Avec sa loi d'exception, le gouvernement Charest veut faire du Québec un État policier, a tonné hier soir en conférence de presse le président de la Fédération étudiante collégiale du Québec (FECQ), Léo Bureau-Blouin. Gabriel Nadeau-Dubois, de la CLASSE, y voit un «abus de pouvoir», un geste «ignoble». «Le Québec sombre dans une dérive autoritaire!», a-t-il lancé.

La FECQ et la Fédération étudiante universitaire du Québec (FEUQ) entendent contester devant les tribunaux le projet de loi 78.

Jusque-là considéré comme le plus modéré des leaders étudiants, le président de la FECQ, Léo Bureau-Blouin, a considérablement changé de ton depuis l'annonce du recours à une loi d'exception. «Cette loi vise à tuer à terme les associations étudiantes, mais aussi à faire taire l'expression d'une population», a-t-il dit. «Le gouvernement du Québec se sert d'une crise qu'il a lui-même provoquée pour transformer tout mouvement social d'expression citoyenne en crime. Il transforme un État qui a une tradition d'ouverture en État policier.»

Selon lui, le projet de loi impose une «limitation excessive du droit de manifester». «Cette loi contrevient aux chartes québécoise et canadienne des droits. On invite l'ensemble de la communauté juridique à se pencher sur cette loi. Elle ne vise pas seulement les étudiants, mais toute la population», a-t-il ajouté.

«Déclaration de guerre»

La FEUQ a évoqué une «action en nullité» devant les tribunaux pour invalider la loi qui doit être adoptée aujourd'hui à l'Assemblée nationale. «Nous contesterons aussi cette loi», car elle «brime la liberté d'association», a indiqué Martine Desjardins, sa présidente. «Le gouvernement fait une déclaration de guerre au mouvement étudiant! C'est pire que la hausse des droits de scolarité.»

Selon elle, le gouvernement envoie le message aux étudiants que «tout ce qu'ils ont créé comme mouvement social depuis 14 semaines sera désormais criminel».
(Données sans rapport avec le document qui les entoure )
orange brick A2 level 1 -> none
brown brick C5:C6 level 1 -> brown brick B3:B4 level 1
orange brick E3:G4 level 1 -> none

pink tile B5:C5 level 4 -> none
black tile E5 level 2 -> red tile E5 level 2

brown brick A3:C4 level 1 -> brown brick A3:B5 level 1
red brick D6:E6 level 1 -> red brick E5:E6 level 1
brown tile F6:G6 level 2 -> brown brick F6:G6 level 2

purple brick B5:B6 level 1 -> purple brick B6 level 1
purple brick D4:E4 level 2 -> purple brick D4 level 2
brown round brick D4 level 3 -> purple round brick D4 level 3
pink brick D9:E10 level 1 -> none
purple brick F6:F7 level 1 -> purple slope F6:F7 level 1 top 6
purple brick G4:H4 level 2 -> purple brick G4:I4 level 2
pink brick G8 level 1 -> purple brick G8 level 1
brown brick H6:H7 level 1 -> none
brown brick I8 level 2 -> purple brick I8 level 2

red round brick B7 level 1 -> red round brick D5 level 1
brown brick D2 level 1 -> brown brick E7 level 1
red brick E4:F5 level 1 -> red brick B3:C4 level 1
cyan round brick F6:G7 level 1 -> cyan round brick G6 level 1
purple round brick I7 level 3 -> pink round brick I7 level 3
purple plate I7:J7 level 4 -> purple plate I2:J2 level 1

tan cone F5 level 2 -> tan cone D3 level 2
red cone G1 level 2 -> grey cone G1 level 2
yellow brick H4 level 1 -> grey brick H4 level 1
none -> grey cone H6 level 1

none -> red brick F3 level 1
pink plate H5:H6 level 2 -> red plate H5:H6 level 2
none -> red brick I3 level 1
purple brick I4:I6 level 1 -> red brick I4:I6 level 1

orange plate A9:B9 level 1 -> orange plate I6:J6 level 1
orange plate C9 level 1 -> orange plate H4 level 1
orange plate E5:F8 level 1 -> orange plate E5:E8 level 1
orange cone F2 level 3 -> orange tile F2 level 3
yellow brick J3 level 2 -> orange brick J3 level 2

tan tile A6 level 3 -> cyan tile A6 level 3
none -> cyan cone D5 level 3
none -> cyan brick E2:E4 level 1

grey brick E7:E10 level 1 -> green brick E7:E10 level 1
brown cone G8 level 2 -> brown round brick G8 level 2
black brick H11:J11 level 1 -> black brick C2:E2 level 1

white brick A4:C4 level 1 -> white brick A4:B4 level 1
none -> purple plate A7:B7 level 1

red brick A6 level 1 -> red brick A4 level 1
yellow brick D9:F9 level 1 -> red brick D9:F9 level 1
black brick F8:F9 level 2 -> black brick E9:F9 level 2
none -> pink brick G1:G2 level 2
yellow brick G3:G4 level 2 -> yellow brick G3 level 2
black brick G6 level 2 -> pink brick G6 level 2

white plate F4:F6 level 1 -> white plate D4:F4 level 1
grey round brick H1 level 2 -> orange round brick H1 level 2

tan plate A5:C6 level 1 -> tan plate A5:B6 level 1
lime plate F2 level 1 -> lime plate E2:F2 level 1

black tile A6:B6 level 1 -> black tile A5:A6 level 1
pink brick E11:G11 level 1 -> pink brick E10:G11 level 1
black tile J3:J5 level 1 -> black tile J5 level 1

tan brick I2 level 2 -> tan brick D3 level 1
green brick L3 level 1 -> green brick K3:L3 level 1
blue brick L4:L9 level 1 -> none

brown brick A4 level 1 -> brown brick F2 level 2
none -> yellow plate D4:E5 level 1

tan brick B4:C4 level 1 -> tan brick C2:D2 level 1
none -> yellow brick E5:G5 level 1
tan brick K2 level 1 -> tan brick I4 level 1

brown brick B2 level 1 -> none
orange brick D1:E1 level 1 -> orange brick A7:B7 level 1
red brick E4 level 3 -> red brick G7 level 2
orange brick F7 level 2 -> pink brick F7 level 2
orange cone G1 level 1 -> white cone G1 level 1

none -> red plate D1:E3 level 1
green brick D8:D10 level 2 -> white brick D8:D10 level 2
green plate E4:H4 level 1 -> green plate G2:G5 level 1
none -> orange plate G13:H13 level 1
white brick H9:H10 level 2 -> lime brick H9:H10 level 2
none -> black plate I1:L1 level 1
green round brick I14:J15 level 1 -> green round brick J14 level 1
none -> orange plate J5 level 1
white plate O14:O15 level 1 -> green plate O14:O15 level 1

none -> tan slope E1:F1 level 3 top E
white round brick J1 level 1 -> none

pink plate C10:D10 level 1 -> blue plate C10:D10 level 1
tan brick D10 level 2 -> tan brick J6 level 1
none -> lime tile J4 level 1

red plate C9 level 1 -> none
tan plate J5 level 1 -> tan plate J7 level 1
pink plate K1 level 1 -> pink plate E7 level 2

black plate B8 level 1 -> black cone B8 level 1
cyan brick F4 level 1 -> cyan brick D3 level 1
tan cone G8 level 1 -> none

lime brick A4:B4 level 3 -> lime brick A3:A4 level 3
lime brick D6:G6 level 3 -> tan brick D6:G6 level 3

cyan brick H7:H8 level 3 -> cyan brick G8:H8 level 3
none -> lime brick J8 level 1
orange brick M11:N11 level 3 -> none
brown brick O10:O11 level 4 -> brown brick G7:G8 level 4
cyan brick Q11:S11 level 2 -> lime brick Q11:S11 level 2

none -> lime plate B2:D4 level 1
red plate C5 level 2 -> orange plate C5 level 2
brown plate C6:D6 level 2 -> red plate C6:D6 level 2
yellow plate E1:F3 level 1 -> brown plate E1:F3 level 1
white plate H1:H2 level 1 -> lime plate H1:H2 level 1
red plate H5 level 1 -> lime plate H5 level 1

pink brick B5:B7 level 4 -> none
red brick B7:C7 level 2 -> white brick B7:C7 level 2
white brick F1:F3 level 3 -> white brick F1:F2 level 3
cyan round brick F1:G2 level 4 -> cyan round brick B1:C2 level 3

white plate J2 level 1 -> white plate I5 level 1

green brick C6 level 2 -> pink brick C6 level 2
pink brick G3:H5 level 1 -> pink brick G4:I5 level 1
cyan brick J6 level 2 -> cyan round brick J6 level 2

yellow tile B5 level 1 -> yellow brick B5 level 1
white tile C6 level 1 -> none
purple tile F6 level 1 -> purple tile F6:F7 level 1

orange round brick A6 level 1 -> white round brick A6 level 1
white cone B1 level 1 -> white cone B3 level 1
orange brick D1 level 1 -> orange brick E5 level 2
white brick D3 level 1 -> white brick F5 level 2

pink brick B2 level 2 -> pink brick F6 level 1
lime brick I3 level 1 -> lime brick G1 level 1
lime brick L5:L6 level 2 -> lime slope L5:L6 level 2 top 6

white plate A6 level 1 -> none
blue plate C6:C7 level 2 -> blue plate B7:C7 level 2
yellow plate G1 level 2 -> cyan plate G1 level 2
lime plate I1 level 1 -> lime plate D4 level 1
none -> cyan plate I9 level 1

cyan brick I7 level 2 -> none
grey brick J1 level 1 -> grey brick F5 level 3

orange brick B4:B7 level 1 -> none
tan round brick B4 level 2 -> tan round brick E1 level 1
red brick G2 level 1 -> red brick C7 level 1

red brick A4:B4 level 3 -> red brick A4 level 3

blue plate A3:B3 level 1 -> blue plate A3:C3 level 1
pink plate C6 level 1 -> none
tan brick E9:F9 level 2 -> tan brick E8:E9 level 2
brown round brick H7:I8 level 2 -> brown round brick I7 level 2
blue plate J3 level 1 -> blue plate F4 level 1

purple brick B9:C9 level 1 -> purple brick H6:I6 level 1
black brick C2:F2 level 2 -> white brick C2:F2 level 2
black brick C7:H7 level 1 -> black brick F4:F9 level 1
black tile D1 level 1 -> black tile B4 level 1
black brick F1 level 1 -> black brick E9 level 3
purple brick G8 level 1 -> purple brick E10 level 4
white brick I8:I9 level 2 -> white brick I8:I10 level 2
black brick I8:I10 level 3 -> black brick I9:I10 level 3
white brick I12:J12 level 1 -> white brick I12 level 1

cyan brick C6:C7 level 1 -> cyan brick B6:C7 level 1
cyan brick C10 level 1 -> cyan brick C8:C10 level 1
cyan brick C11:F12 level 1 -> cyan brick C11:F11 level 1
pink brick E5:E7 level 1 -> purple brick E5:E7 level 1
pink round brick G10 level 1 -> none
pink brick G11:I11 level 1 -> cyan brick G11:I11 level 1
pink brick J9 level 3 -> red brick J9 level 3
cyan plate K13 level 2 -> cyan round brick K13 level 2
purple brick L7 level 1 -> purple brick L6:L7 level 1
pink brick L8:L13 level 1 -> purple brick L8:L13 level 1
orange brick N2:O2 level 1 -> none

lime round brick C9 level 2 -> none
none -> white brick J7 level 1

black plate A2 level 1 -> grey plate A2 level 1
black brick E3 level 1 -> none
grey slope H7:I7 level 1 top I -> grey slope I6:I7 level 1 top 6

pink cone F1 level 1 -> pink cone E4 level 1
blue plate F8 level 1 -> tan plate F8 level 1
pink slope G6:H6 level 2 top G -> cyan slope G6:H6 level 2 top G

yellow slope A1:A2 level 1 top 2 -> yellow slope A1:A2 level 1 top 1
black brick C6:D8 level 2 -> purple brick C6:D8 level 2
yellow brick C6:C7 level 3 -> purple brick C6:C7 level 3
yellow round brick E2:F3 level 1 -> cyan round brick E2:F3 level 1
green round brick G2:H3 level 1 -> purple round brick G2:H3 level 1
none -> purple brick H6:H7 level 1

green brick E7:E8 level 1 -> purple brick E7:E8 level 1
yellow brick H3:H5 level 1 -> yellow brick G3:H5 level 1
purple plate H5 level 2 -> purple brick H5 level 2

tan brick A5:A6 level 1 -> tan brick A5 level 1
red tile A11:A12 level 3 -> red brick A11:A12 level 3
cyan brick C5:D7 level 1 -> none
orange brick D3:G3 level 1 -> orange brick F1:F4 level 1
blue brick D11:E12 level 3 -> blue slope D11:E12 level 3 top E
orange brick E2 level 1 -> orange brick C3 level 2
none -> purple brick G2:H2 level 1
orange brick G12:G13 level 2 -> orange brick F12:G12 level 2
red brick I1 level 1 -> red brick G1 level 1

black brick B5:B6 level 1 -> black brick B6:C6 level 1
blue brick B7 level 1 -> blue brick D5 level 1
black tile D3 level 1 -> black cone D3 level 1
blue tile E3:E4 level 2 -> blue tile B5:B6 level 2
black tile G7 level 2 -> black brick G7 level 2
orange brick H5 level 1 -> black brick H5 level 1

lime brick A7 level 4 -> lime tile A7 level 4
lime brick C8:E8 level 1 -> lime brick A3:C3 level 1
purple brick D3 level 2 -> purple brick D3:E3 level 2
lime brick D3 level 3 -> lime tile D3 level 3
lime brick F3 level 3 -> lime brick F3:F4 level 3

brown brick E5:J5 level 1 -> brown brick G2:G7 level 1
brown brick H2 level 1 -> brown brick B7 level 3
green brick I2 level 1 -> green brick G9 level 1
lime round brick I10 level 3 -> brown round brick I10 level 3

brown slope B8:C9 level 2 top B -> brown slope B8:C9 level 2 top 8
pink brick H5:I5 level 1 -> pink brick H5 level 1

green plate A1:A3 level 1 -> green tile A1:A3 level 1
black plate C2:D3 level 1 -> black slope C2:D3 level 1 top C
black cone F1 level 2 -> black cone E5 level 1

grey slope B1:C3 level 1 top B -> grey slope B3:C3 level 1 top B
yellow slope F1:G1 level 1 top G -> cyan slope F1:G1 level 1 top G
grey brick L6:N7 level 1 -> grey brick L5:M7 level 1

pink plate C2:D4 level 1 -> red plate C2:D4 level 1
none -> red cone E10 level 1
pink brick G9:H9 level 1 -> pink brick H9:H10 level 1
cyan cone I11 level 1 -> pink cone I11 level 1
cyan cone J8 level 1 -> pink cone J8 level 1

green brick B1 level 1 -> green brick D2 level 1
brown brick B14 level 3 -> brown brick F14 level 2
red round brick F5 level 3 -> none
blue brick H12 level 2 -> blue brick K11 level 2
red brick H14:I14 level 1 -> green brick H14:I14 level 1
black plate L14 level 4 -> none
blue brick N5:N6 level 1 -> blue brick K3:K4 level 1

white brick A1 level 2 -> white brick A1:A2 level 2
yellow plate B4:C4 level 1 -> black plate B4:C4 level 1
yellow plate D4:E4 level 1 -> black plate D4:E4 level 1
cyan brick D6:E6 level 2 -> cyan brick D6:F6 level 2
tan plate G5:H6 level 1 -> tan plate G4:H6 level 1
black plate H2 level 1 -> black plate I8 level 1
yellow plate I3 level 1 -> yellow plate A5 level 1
Quelques heures plus tôt, Martine Desjardins et Léo Bureau-Blouin avaient lancé au gouvernement un «ultime appel à la négociation» en compagnie d'un «carré vert», Laurent Proulx, et d'un «carré blanc», Robert Michaud. Or, maintenant, ils ne veulent plus négocier avec le gouvernement dans de telles conditions. «On ne peut pas, avec une menace aussi importante, entreprendre un processus de discussion», a souligné Léo Bureau-Blouin.

Particulièrement courroucé, Gabriel Nadeau-Dubois a accusé le gouvernement de violer des libertés fondamentales comme la liberté d'expression et d'association. «On ouvre la porte au délit d'opinion», a-t-il lancé. Il y voit une «dérive autoritaire». Il reproche au gouvernement d'utiliser le bâillon, une mesure parlementaire exceptionnelle, pour écourter les débats sur ce projet de loi. «Je ne sais plus quels mots trouver pour exprimer ma colère», a-t-il lâché.

Les membres de la CLASSE pourraient-ils désobéir massivement à la nouvelle loi 78? «On verra», s'est-il borné à dire. La question risque d'être débattue à la prochaine assemblée des membres, a-t-il ajouté.

La CLASSE ne croit pas que le gouvernement ait l'intention de négocier, mais elle pourrait le faire si elle est invitée. «On n'exclut pas de s'asseoir avec la ministre», a dit Gabriel Nadeau-Dubois.

Les professeurs inquiets

La loi d'exception risque d'enflammer encore davantage les campus, craignent quant à eux les professeurs d'université. Cette loi exacerbe les craintes de détérioration du conflit social et de détournement des enjeux principaux, a affirmé Max Roy, président de la Fédération québécoise des professeurs d'université. Les présidents d'une dizaine de syndicats de professeurs d'université, représentant quelque 5000 membres, se sont réunis pour produire une déclaration commune critiquant le gouvernement et se dissociant des administrations et de la Conférence des recteurs et des principaux des universités du Québec.